Google’s web-based Chrome OS is at the heart of the C720 like every other Chromebook, so everything you do is tied to a Google account. It doesn't cost you anything and it's as simple as setting it up on an Android phone. Once you’ve used signed in with an existing account or created a new one, it's time to get familiar with a desktop largely free from applications. Everything is based inside the Google Chrome browser. On the taskbar you'll find the app launcher and shortcuts to the Google Chrome web browser and GMail.
Additionally, you can drag apps from the launcher straight onto the taskbar. There’s plenty of Office-style applications like Google Docs (Microsoft Word-lite) and Google Sheets (Excel-lite).
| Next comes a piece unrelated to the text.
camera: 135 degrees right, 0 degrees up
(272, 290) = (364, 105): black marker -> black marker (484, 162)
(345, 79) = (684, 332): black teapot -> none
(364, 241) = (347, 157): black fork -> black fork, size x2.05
Crucially, to get the full functionality you need to be hooked up to a Wi-Fi connection. Without the internet, the C720 like other Chromebooks is pretty useless, so it's worth keeping that in mind.
As an operating system, it still has some growing to do specifically in the app department. The Chrome Web Store is improving, but big apps like Skype and Sky Go are still missing in action. A quick glance at the most popular apps category and Spotify’s web player is now supported and Microsoft’s SkyDrive is included, but Google’s own applications still dominate the storefront. Google has now added sections dedicated to apps for offline use like Google Keep, Pocket and games like Spelunky. The catalogue still significantly lacks in comparison to the Mac App store or even Google Play.
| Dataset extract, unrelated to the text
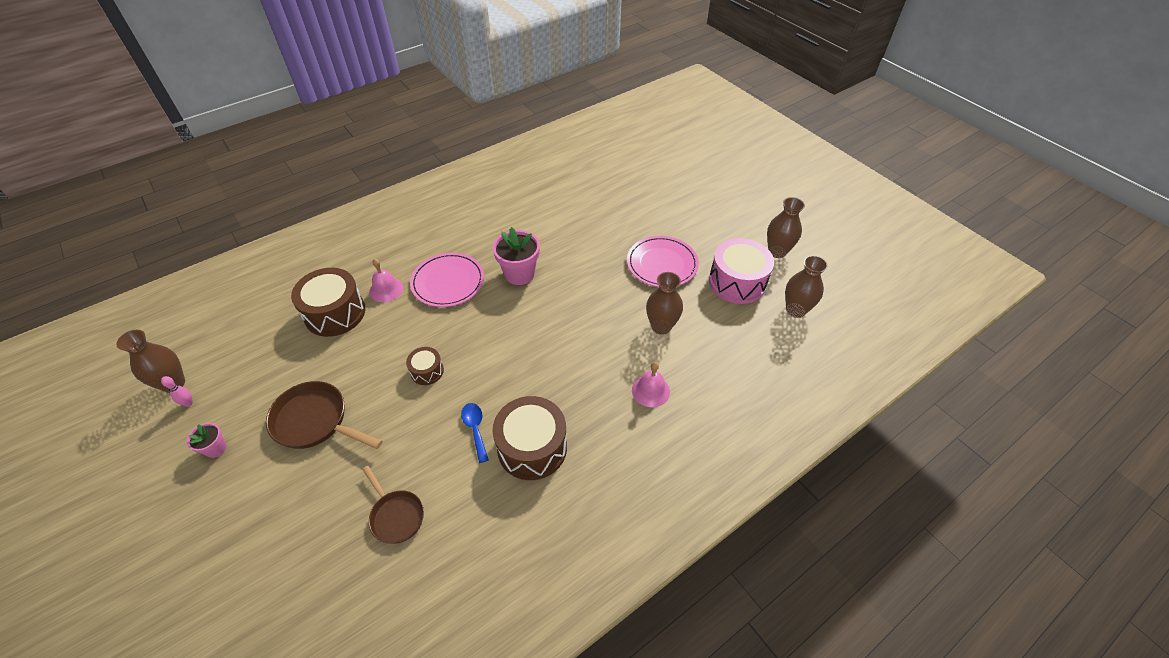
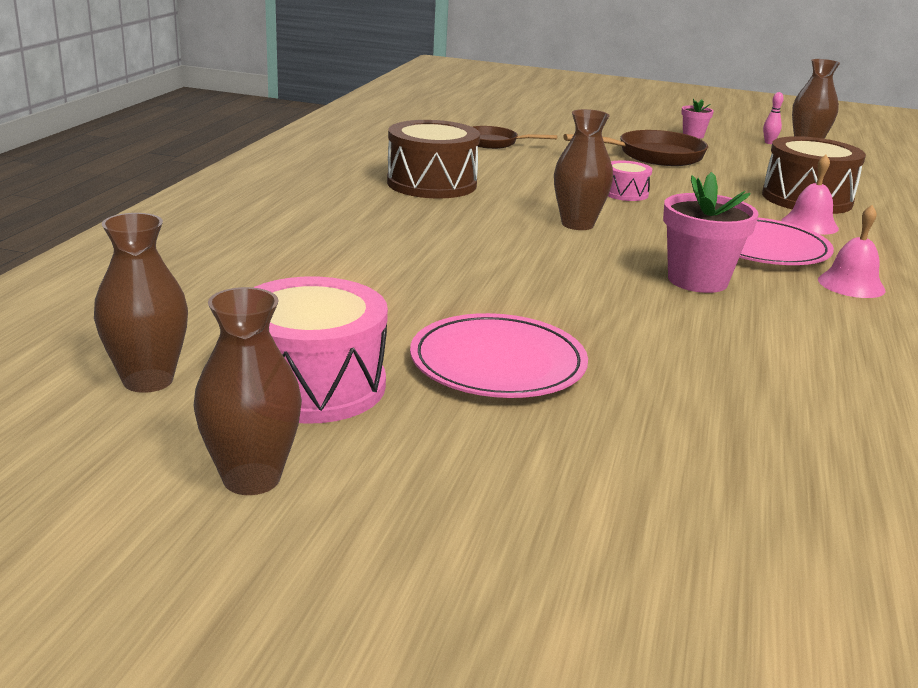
camera: 140 degrees right, 25 degrees down
(427, 371) = (625, 193): brown drum -> pink drum
(475, 429) = (507, 180): blue spoon -> none
(650, 390) = (343, 239): pink bell -> pink bell (851, 284)
(661, 326) = (397, 291): brown vase -> brown vase (577, 224)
The good news is that with such a streamlined operating system, the Haswell-based 1.4GHz Intel Celeron 2955U CPU with 2GB of RAM is more than capable of keeping things running nice and smoothly. Unlike the first generation of Chromebooks, it handles running multiple tabs at the same time with ease. The boot-up times are nice and quick and it jumps back onto the Wi-Fi swiftly. Everything is geared towards the cloud so the 16GB of flash storage is not going to last long, but there is 100GB of free cloud storage with Google Drive that lasts for two years to tap into instead.
At first glance the keyboard looks around the same size as the one featured on the Samsung Series 3 but the keys are actually smaller just enough to make it more of a cramped area to type on. The Caps Lock and Delete keys have gone having been included in the C7 as well. The CTRL and ALT keys have reduced in size and even the direction keys feel squeezed into the body. The keyboard does offer decent travel, it's just the smaller nature of the layout that will take some adjusting to.
It's a more frustrating experience with the Touchpad, though. There's smooth surface is free of buttons and is based on feeling your way to the left and right sides to replicate the buttons on a mouse. Responsiveness is not great and we found ourselves having to constantly re-swipe to scroll around web pages.